Fr. Emmanuel Durand o.p., Couvent Saint-Haycinthe, Fribourg
« Adam, où es-tu ? »
Cela fait si longtemps que Dieu cherche à nous rencontrer. Depuis l’aube des temps, Dieu appelle l’être humain. Fais-moi entendre ta voix, lui dit-il ! Quel nom donnes-tu à toutes mes créatures ? Et après quelques temps, le temps de l’adolescence et celui de la faute : Adam, où es-tu ? Caïn, qu’as-tu fait ?
L’homme n’est pas la seule créature que Dieu appelle. Au commencement du monde, il a appelé les étoiles par leur nom et elles se sont présentées, toutes frémissantes de joie. Dieu appelle toutefois l’homme d’une façon spéciale et j’oserais dire, d’une façon amoureuse. Il l’appelle sans se lasser, alors que devant nos légèretés et nos insolences, Dieu aurait eu mille fois de bonnes raisons de renoncer.
La parole originelle : c’est le Verbe de Dieu
Mais la parole de Dieu est éternelle. Au commencement était le Verbe, la Parole de Dieu qui appelle toute créature à l’existence et qui appelle l’être humain au salut. Où es-tu ? dit Dieu à Adam au jardin, juste après la faute. Qui parle alors ? C’est Dieu lui-même. Et quelle est cette parole originelle, primordiale ? C’est le Verbe de Dieu en personne. Il est l’appel créateur et l’appel sauveur, une unique parole éternelle de nouveauté et de salut.
Depuis les origines cachées de notre humanité, il est venu dans le monde, chercher et sauver ce qui était perdu. « Rien ne s’est fait sans lui »… « En lui était la vie »… « Il était la vraie lumière qui éclaire tout homme »… « Il est venu chez les siens »… Combien de fois est-il venu, depuis ce premier appel, cette première conversation ! Oui, Dieu nous cherche et nous appelle.
Et il a choisi de ne pas le faire seulement d’en haut ni de loin, pas seulement à l’intime de nos cœurs et de nos consciences, mais sur notre terrain, dans notre chair, avec une voix humaine, par des gestes bien concrets… en prenant place à nos banquets de mariage, à nos tables de publicains, à nos vies profanes et à nos activités trépidantes, à nos soifs et à nos fatigues.
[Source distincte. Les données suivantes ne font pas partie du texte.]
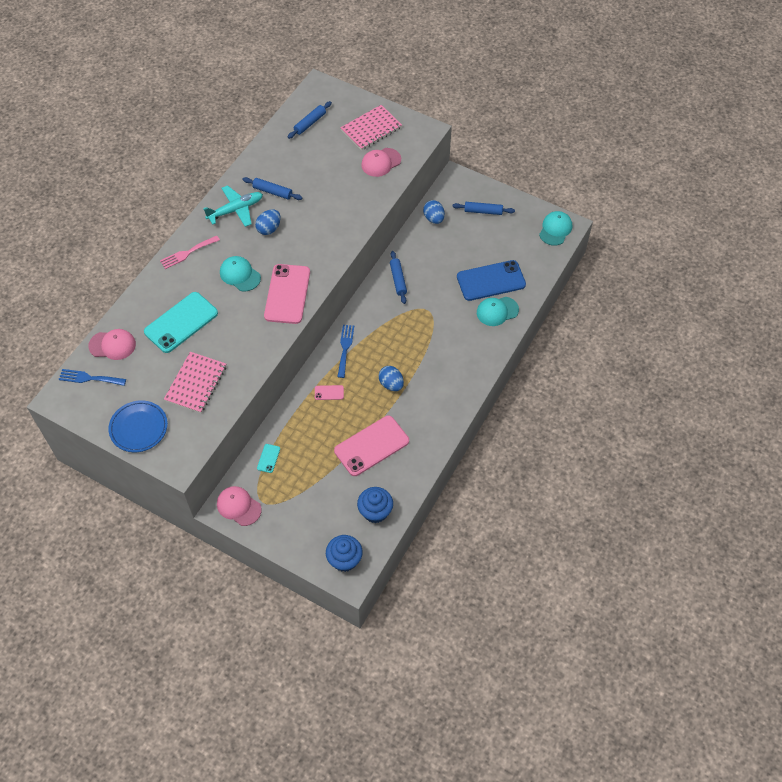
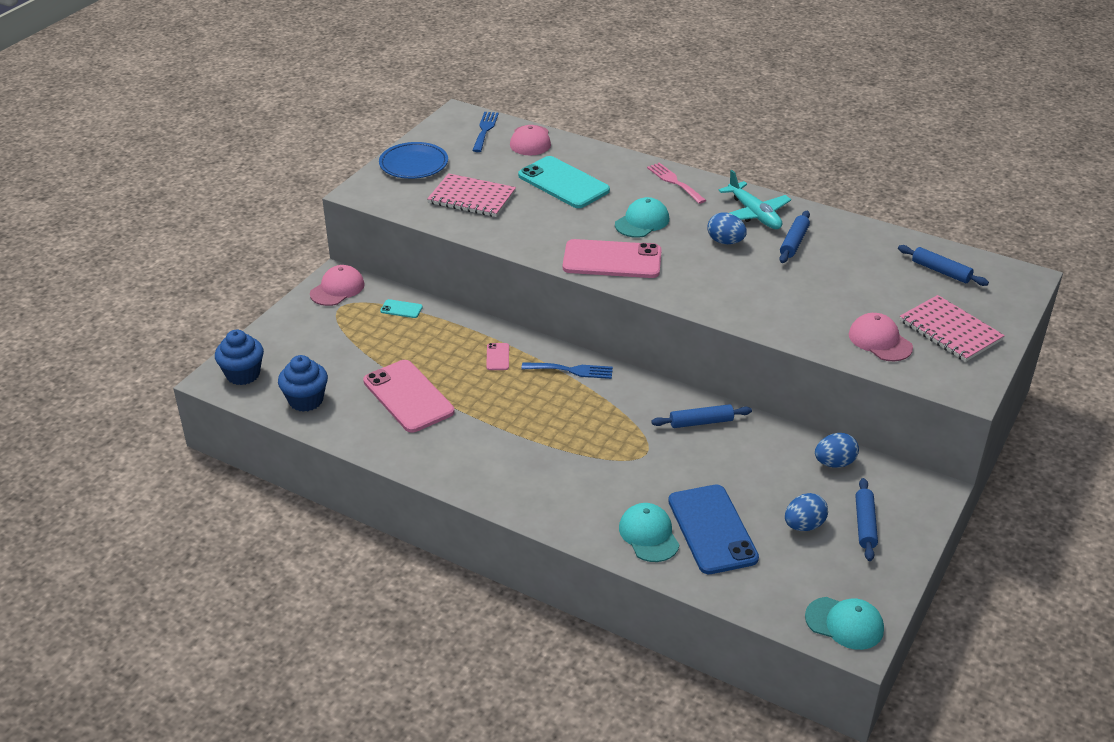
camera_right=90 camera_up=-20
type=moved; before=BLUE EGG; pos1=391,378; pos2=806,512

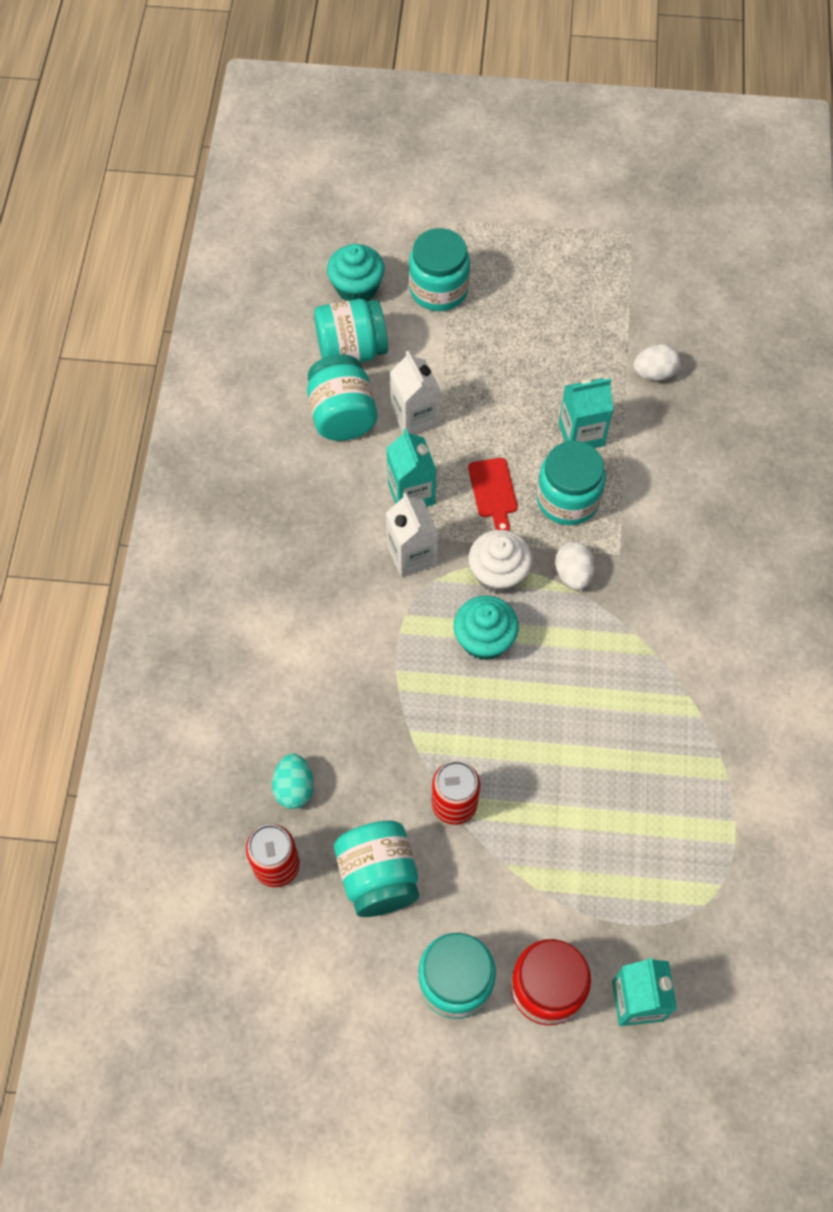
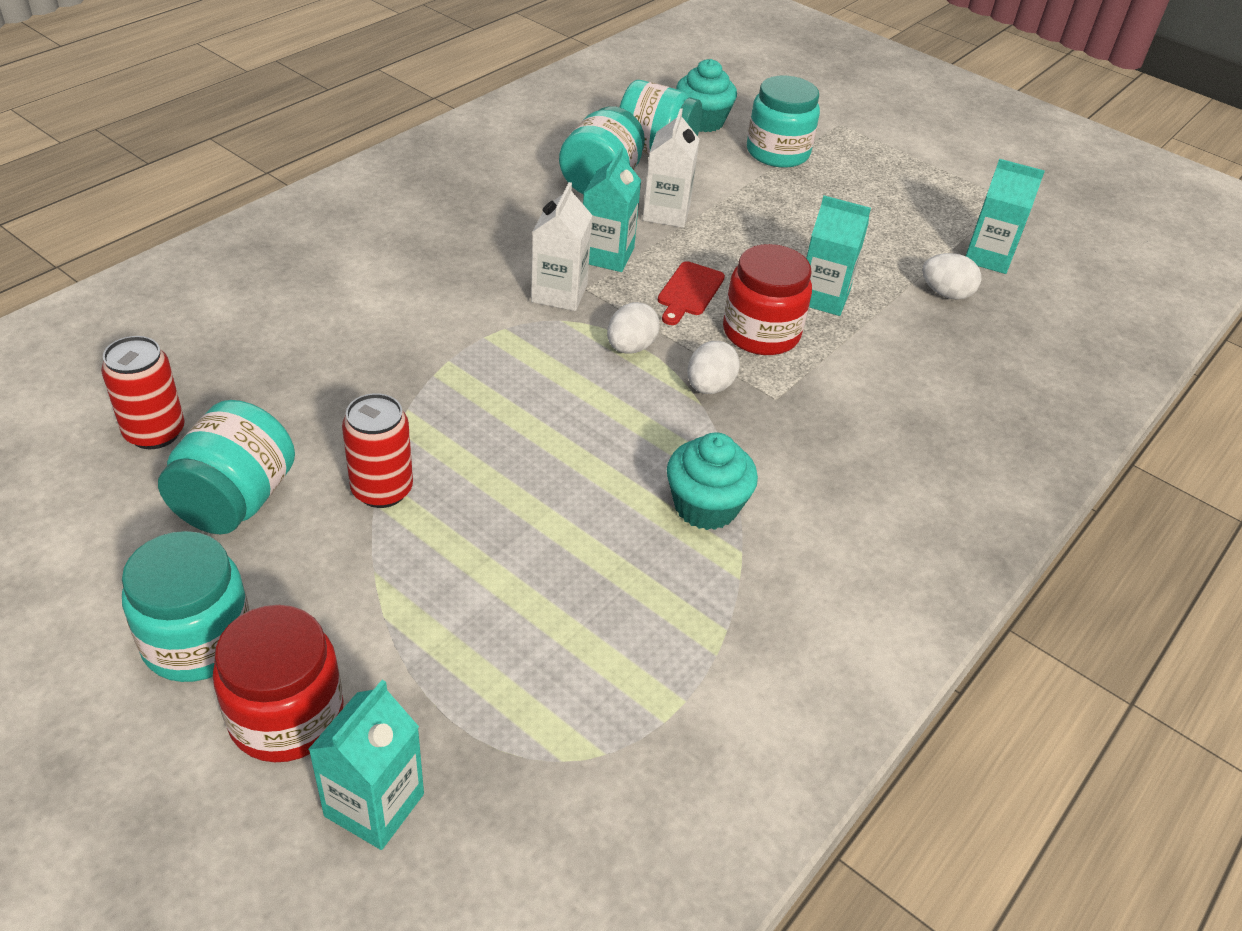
camera_right=30 camera_up=-20
type=removed; before=TURQUOISE EGG; pos1=293,781
type=added; after=TURQUOISE CARTON; pos2=1005,216
type=moved; before=TURQUOISE CUPCAKE; pos1=486,628; pos2=712,481
type=replaced; before=WHITE CUPCAKE; after=WHITE EGG; pos1=500,562; pos2=633,328
type=recoloured; before=TURQUOISE JAR; after=RED JAR; pos1=571,483; pos2=767,299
Le Verbe s’est remis entre nos mains
Le Verbe s’est fait chair. L’appel s’est fait humain, en commençant par être un tout-petit, un nouveau-né. Il a choisi d’habiter parmi nous, de converser avec nous, de se mêler aux pécheurs que nous sommes. Il a choisi de naître d’une femme, hors d’une maternité, en plein champs, migrant parmi les pauvres, sous les étoiles frémissantes de joie à ce jour nouveau… attendu depuis l’aube des siècles.
Le Verbe fait chair s’est remis entre nos mains : d’abord, aux soins de Marie, à la protection de Joseph, au souffle de l’âne et du bœuf, à la parole des bergers, à l’adoration des mages. Il s’est aussi exposé, d’emblée, à la duplicité et à la folie d’Hérode. Il est passé de bras en bras, d’abord pour être réchauffé, cajolé et contemplé… puis de mains en mains, jusqu’à être un jour menotté, flagellé, battu, crucifié, descendu de la croix. Tout cela, en nous regardant droit dans les yeux pour nous dire : Adam, où es-tu ? Caïn, qu’as-tu fait ? Marie, pourquoi pleures-tu ?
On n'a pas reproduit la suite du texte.